Facts on Prescription and Over-the-Counter Drugs
There is misinformation about some of these drugs and their side effects on the body. Facts show that the majority of prescription and Over-the-Counter drugs if used incorrectly can have dangerous short- and long-term health consequences.
- According to the National Institute on Drug Abuse (NIDA) website, every day in the United States, an average of 2,000 teenagers use prescription drugs without a doctor’s guidance for the first time;
- Statistics from the 2011 Monitoring the Future survey reveal, youth who are 12 to 17 years old, 7.4 percent reported past-year nonmedical use of prescription medications; Youth who abuse prescription medications are also more likely to report use of other drugs.
- Prescription and over-the-counter drugs are among the most commonly abused drugs by 12th graders, after alcohol, marijuana, and tobacco.
- These are the most commonly abused prescription drugs: Painkillers- Opioids such as OxyContin or Percocet, central nervous system (CNS) depressants such as Valium or Xanax, and stimulants such as Adderall or Ritalin
- Despite , the majority of prescription drugs come in pill or capsule form
- Abusing prescription drugs is illegal as well as sharing prescriptions with friends.

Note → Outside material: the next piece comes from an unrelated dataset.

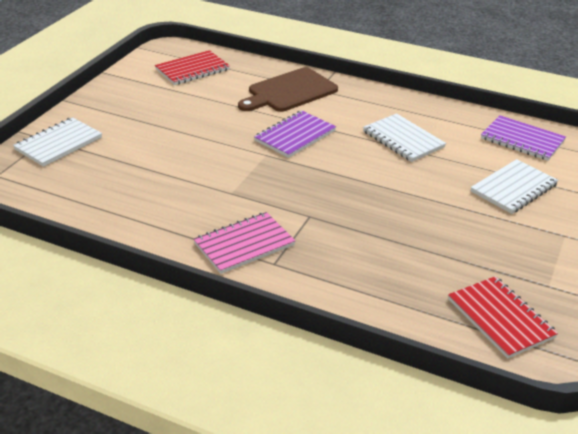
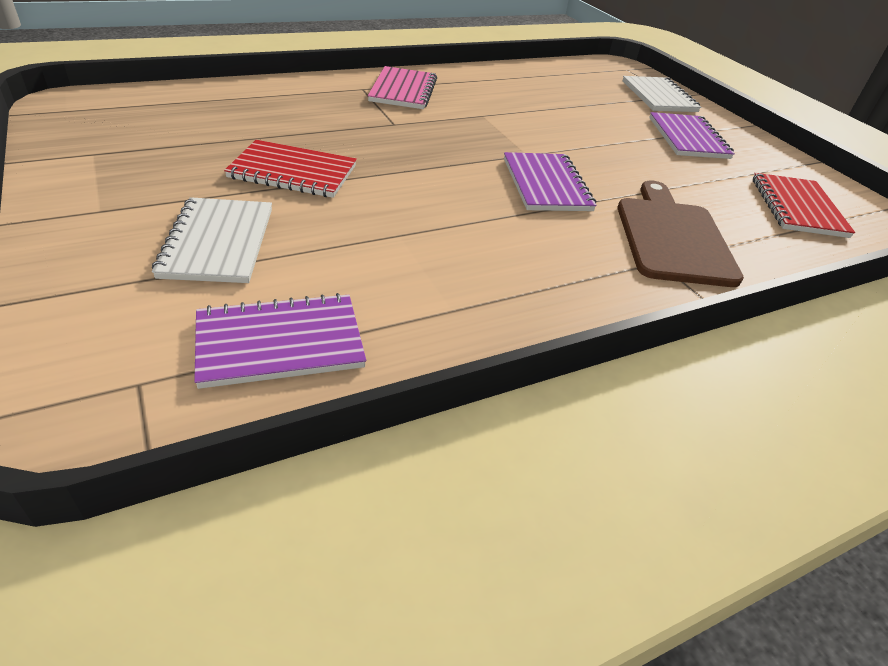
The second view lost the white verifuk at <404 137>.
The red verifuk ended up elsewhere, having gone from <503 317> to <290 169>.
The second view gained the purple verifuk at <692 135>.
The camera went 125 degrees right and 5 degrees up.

- There is a risk for addiction because medications that affect the brain can change the way it functions, particularly if taken regularly or in large doses.
National Red Ribbon Week
Each year communities nationwide join together to raise awareness about the dangers of drug abuse by wearing a red ribbon from October 23rd to October 31st, which is the National Red Ribbon Week. Various activities have been scheduled throughout the month of October to celebrate the Red Ribbon Campaign.
The campaign provides communities with a forum to bring together parents, schools and business to find new and innovative ways to keep kid’s drug free.
The first Red Ribbon Celebration was organized in 1986 by a grassroots organization of parents concerned about the destruction caused by alcohol and drug abuse. The red ribbon was adopted as a symbol of the movement in honor of Enrique “KiKi” Camarena
an agent with the U.S Drug Enforcement Administration who was kidnapped and killed while investigating drug traffickers. The campaign has reach millions of children and has been recognized by the U.S Congress.